(INSTRUCTIONS FOR THE TASK): Filter the records below down to lines containing "part".

Coordinate-based change data:
Content starts

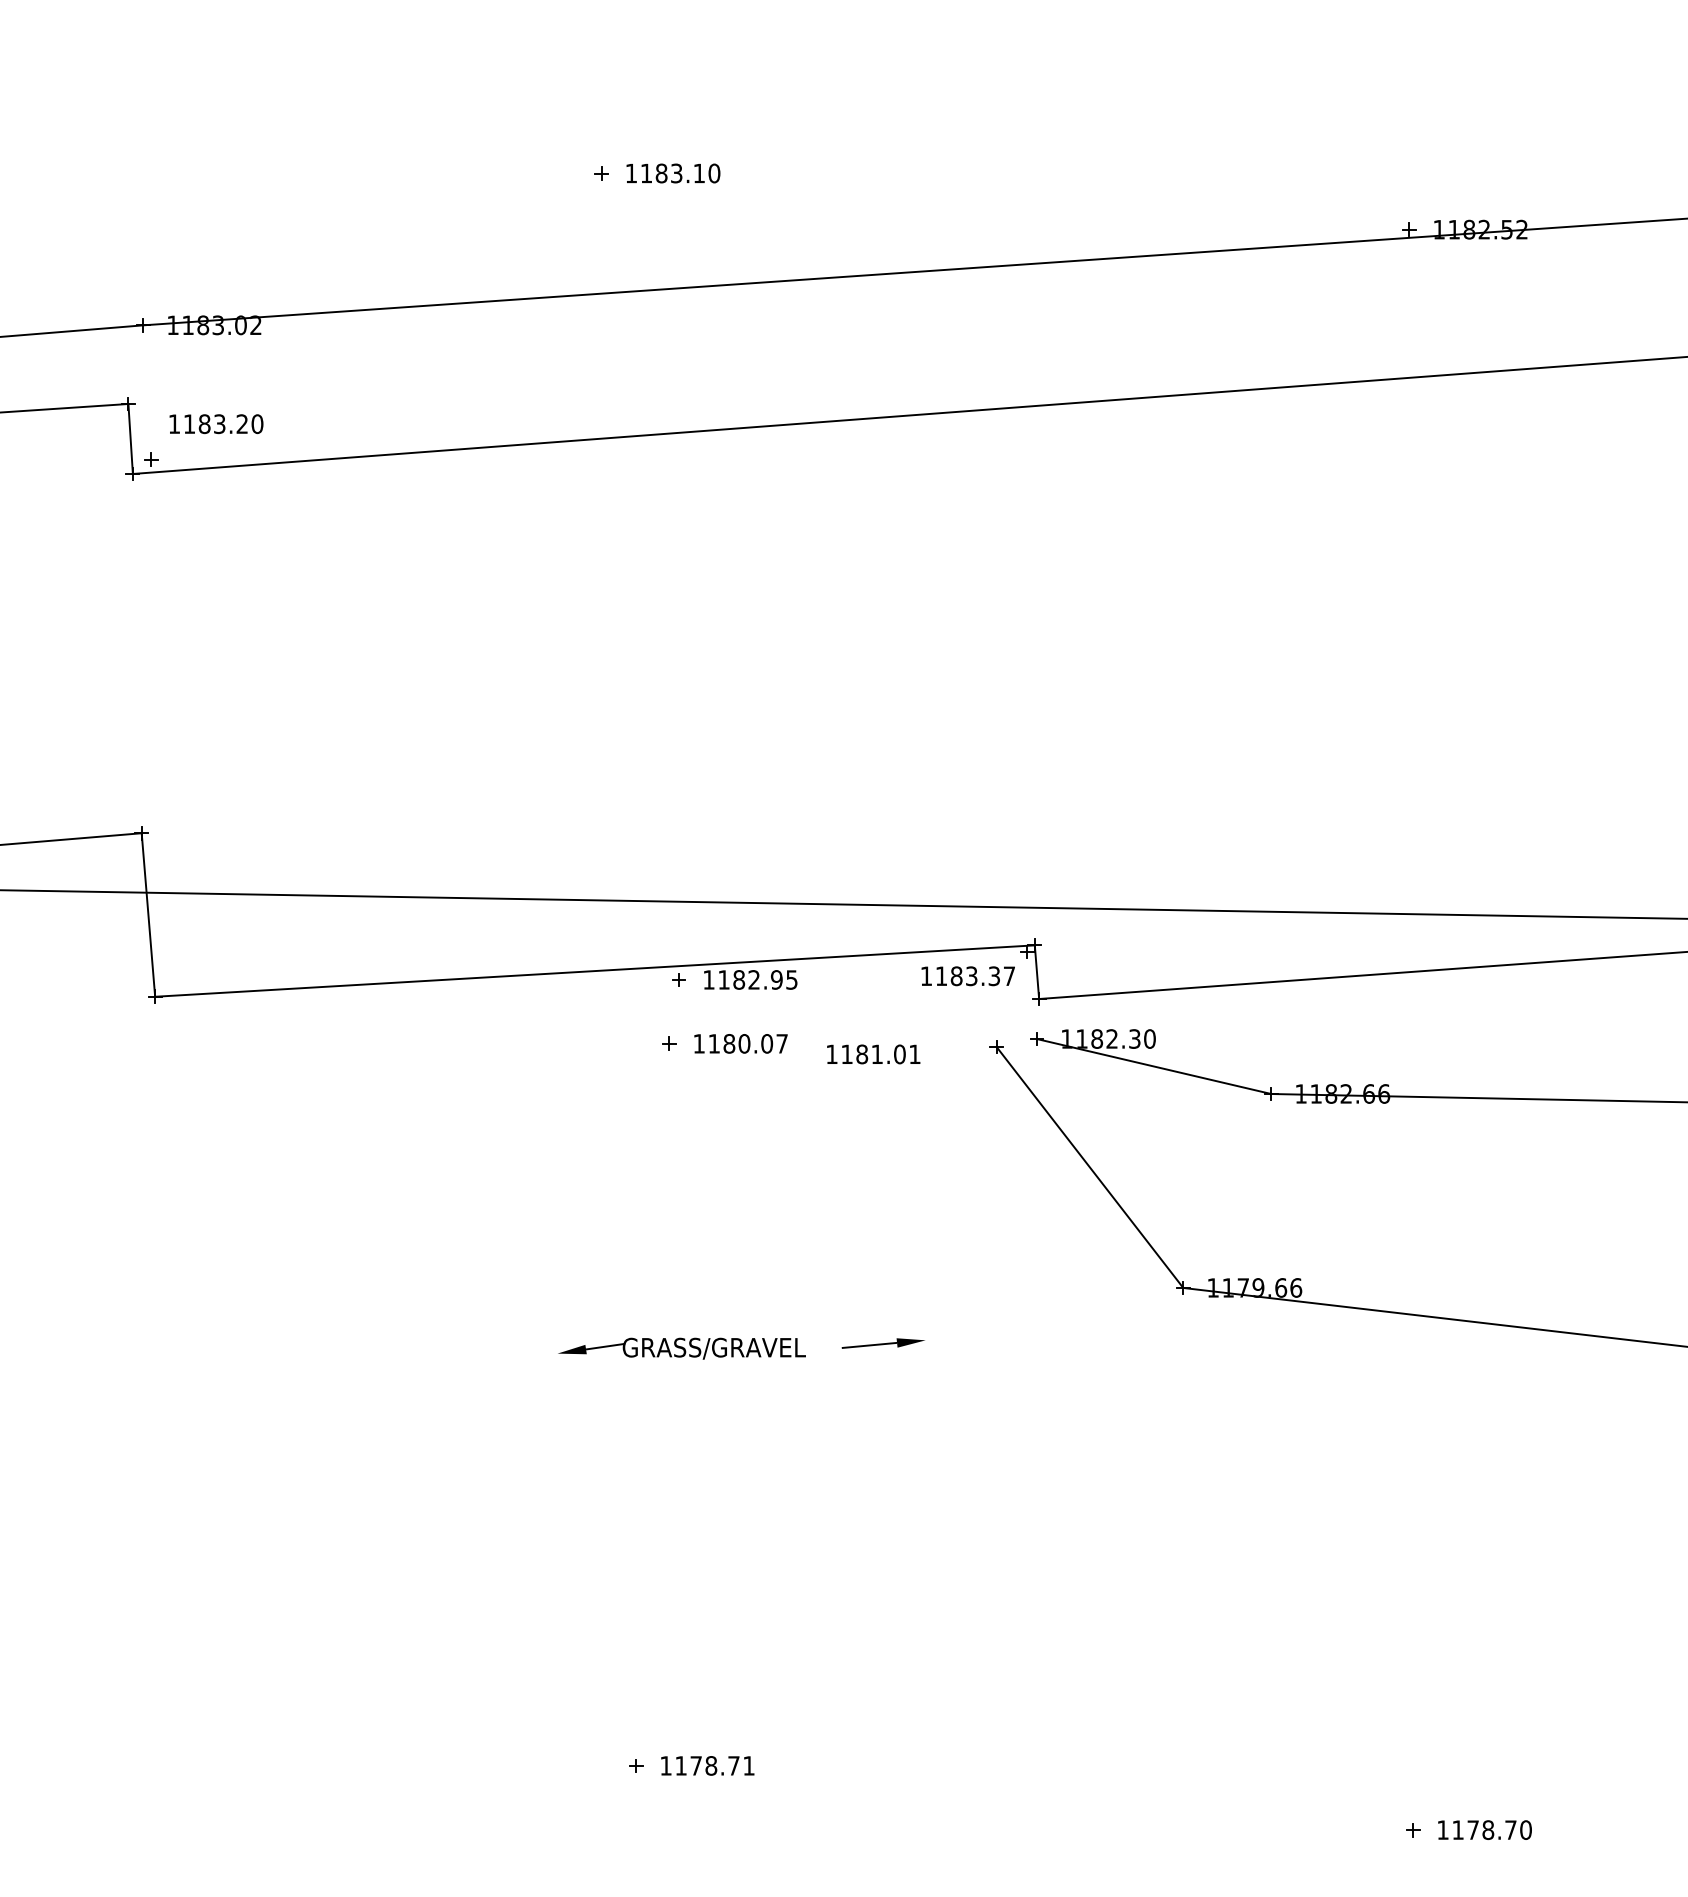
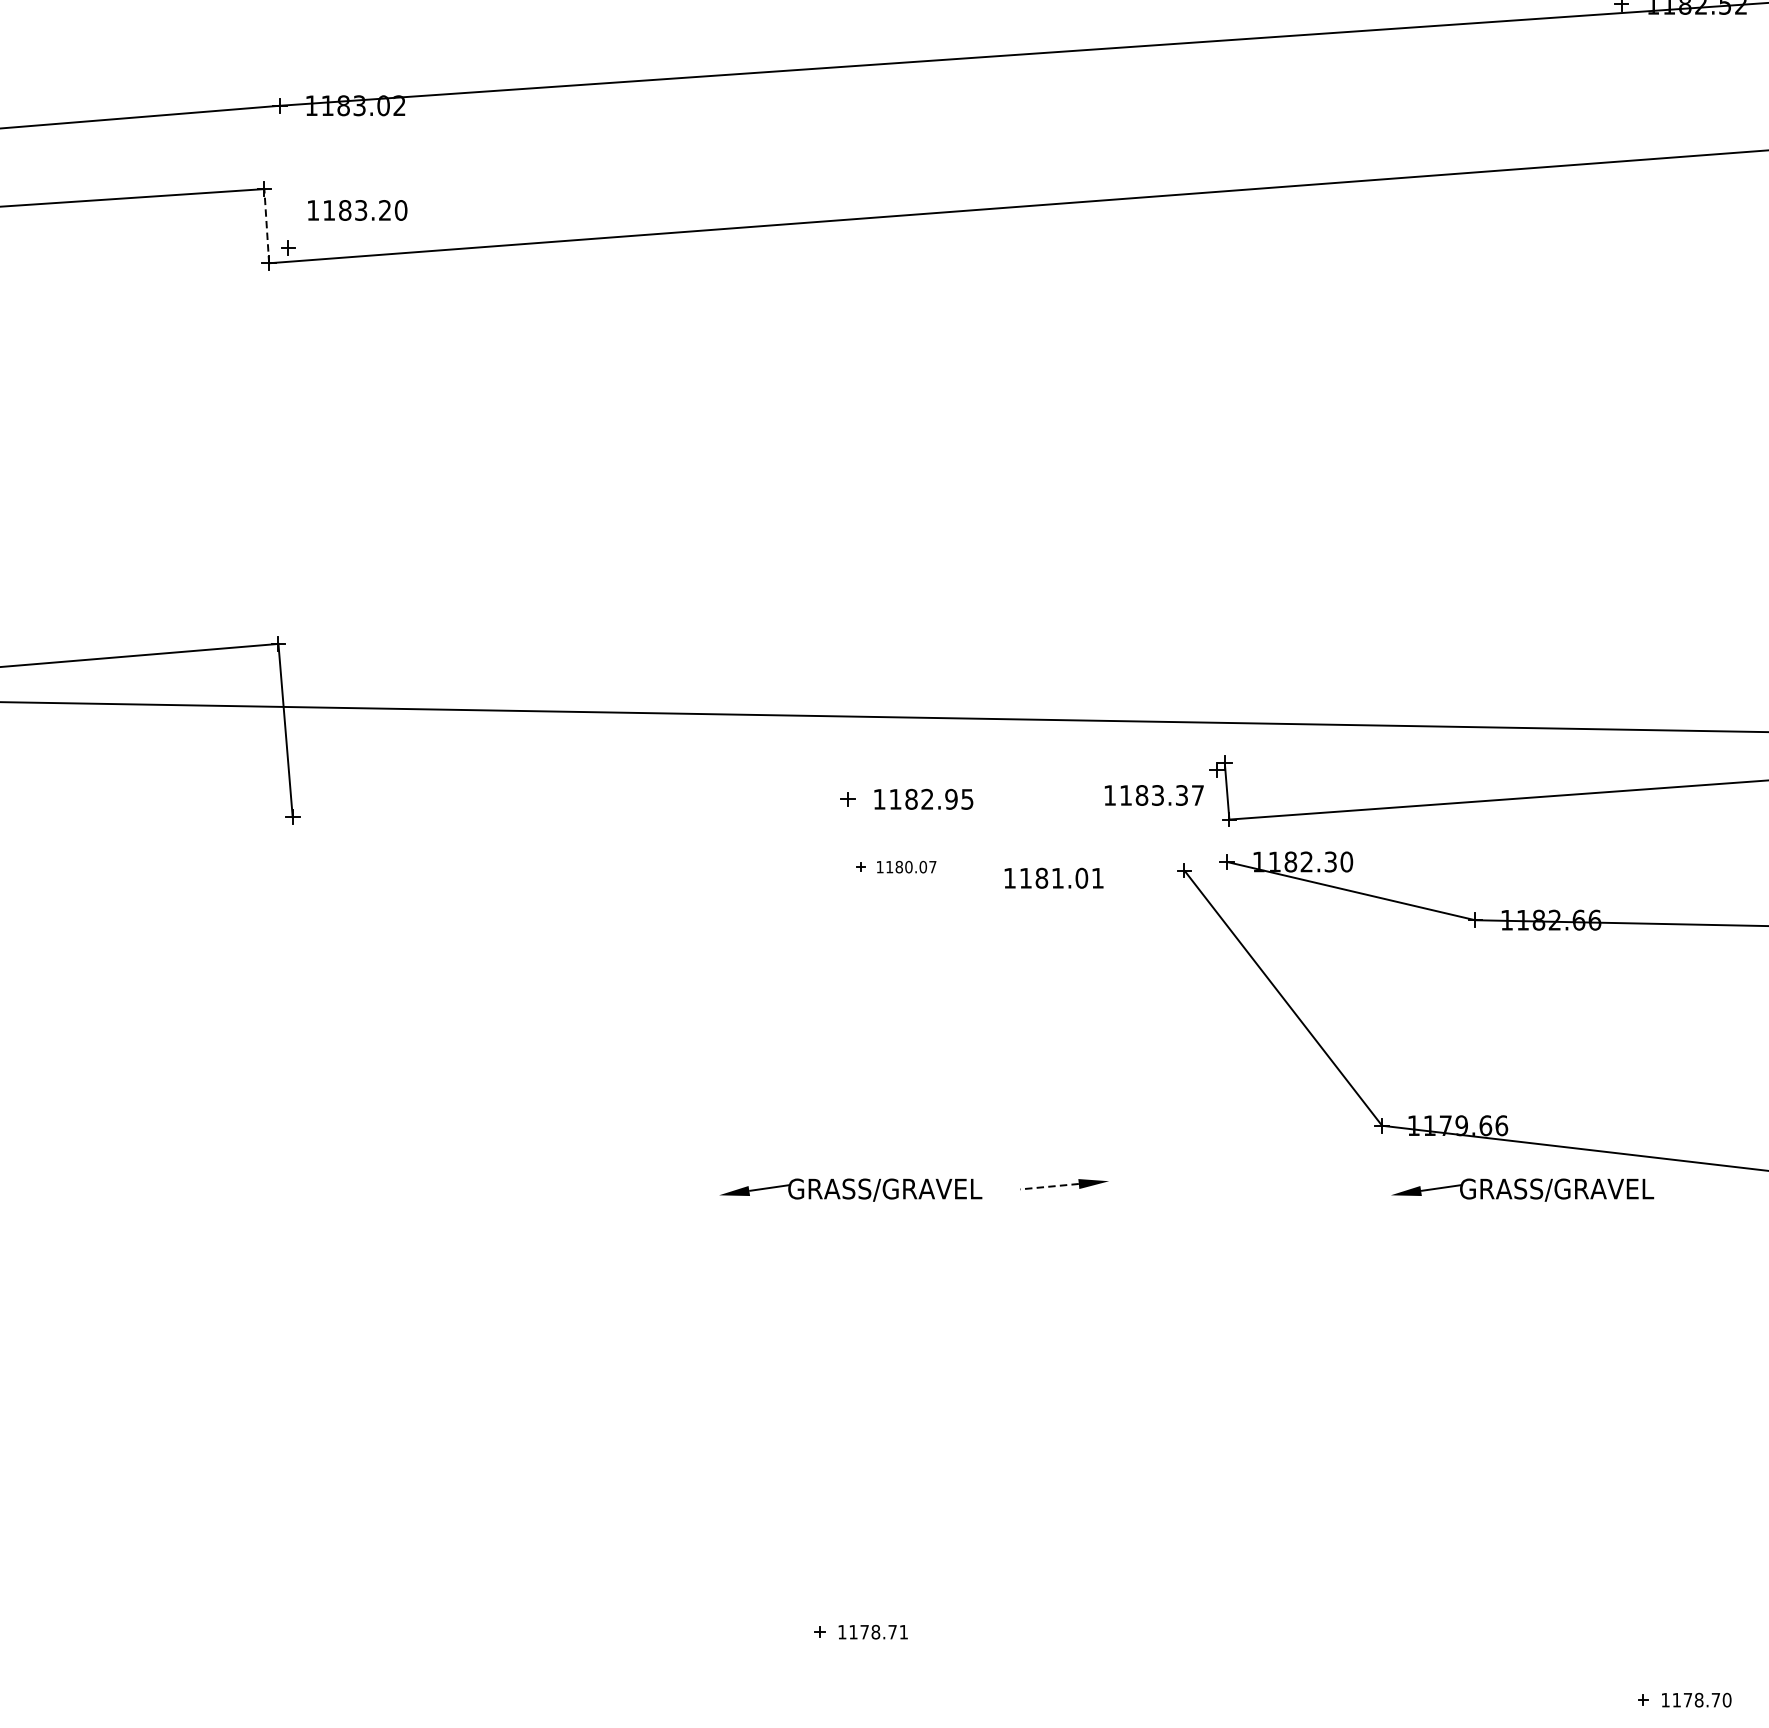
line: (130, 438) -> (266, 225), solid -> dashed
line: (594, 970) -> (758, 789), removed
part: (724, 1043) -> (895, 866), size x0.6
line: (869, 1345) -> (1049, 1186), solid -> dashed
part: (1315, 1348) -> (1522, 1189), added
part: (691, 1765) -> (861, 1631), size x0.7
part: (1468, 1829) -> (1684, 1699), size x0.7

Content ends

(RESPONSE BOX):
part: (724, 1043) -> (895, 866), size x0.6
part: (1315, 1348) -> (1522, 1189), added
part: (691, 1765) -> (861, 1631), size x0.7
part: (1468, 1829) -> (1684, 1699), size x0.7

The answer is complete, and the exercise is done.